Quand tu regardes l'année qu'ils viennent de vivre, oui. Ils étaient champions du monde en titre c'est vrai, mais ils ont connu des problèmes qu'ils ont mis du temps à résoudre. Lors du MSI, on a bien vu que cette équipe avait perdu le "momentum" de son sacre, ils s'en sont sortis difficilement dans une ligue sud-coréenne plus compétitive qu'en 2023 également. Ils n'arrivaient pas avec le même statut. Et puis c'était plus dur cette année, la finale était bien plus disputée. En 2023 leur titre racontait un retour, cette fois c'est une nouvelle dynastie pour T1 après 2013-2016 (trois titres sur la période). Gagner c'est difficile, mais le refaire? Ça a encore plus de valeur.

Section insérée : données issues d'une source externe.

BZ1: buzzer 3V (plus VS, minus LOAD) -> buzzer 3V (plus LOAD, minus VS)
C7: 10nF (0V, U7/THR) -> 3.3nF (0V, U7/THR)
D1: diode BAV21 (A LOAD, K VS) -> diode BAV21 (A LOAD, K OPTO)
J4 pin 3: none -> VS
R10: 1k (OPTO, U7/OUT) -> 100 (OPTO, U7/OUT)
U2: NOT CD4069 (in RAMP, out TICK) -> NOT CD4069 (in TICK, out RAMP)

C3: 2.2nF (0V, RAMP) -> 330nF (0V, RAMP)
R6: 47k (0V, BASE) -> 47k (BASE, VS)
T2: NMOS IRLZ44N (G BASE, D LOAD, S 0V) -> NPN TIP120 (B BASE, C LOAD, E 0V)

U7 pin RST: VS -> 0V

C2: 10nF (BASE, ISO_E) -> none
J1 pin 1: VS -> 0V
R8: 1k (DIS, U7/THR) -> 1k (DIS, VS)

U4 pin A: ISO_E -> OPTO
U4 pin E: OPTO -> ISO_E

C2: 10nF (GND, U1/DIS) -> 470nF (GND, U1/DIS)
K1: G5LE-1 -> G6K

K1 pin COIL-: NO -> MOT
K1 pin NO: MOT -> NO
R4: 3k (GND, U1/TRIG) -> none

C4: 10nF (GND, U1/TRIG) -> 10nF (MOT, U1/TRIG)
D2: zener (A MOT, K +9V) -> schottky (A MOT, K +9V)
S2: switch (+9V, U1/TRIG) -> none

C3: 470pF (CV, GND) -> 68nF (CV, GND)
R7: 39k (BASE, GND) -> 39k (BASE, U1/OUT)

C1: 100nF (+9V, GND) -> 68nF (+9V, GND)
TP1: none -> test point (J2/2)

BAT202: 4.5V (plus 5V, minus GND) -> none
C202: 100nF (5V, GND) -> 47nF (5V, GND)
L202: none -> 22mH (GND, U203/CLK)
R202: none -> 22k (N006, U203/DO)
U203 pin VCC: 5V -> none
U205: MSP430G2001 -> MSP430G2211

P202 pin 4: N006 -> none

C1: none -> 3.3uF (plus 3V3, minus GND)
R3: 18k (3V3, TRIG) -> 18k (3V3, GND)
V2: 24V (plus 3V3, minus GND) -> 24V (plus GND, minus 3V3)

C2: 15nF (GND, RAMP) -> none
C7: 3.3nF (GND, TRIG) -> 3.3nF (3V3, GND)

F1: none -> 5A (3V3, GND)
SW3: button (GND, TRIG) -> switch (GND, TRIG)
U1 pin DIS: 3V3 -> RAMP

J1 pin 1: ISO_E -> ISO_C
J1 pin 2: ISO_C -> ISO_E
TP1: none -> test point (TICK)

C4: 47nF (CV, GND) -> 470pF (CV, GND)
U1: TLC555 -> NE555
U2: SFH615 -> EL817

Ce résultat final et sa portée occultent tout ce qui s'est passé durant le mois de compétition qui a précédé?
C'est ce qu'on retiendra, mais ces Worlds et son issue ouvrent aussi plein de questions. Je regardais la finale avec les experts de la LPL (la ligue chinoise), Teddy, (Ze-Yuan Guan) Candice (Yu-Shuang Duan): ils parlaient de ce que représenterait une victoire de la LPL, l'influence d'un titre mondial sur leur Championnat... Cette confirmation de T1, elle interroge: est-ce que c'est bon pour le sport qu'on ait une équipe qui domine autant? Quelle sera l'influence de ce résultat sur les poursuivants de T1 et notamment en Chine, sur leur mercato, leurs investissements? Un cran en dessous, pour l'Europe et l'Amérique du Nord la rivalité historique se transforme en alliance: il faut améliorer les process de travail pour espérer combler l'écart. Ces Worlds mettent tout ça en lumière.
L'ÉQUIPE
C'est quelque chose qu'on retiendra de ces Worlds tout de même: l'échec de l'Europe.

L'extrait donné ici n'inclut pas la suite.